Associated Press, 18 February 2005:
Pictures of U.S. soldiers in Afghanistan posing with hooded and bound detainees during mock executions were destroyed after the Abu Ghraib prison scandal in Iraq to avoid another public outrage, Army documents released Friday by the American Civil Liberties Union show.
New York Times, 7 January 2003:
More than 300,000 American Indians gave a federal judge a detailed court filing today based on private historical records asserting that the government had cheated them out of as much as $137.2 billion over the last 115 years.
[...]
For generations Indians have complained that the federal government has lost or stolen millions of dollars earned on tribal lands.
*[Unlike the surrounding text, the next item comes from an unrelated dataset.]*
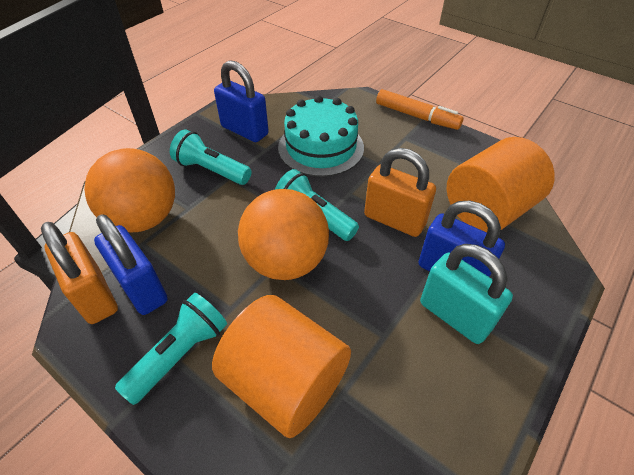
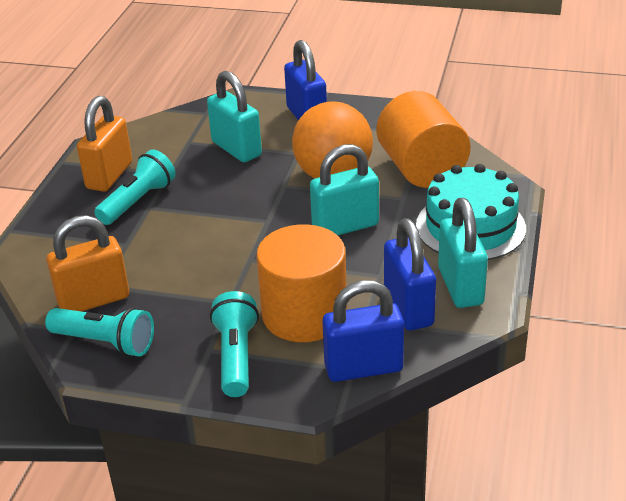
orange ball: 2 -> 1
orange marker: 1 -> 0
turquoise padlock: 1 -> 3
And for decade after decade the government has ignored or disputed those contentions while failing to offer detailed accounts of how much money has been raised from oil and mineral, timber and grazing leases, proceeds of which go into a trust fund for the Indians' benefit.
The conflict -- dating from 1887 -- escalated into a lawsuit that the Indians filed against the Department of the Interior in June 1996. In the six years since, the standoff has become ever more bitter, documents have been destroyed and interior and Treasury secretaries have been held in contempt of court. But until now the Indians' evidence of loss was largely anecdotal.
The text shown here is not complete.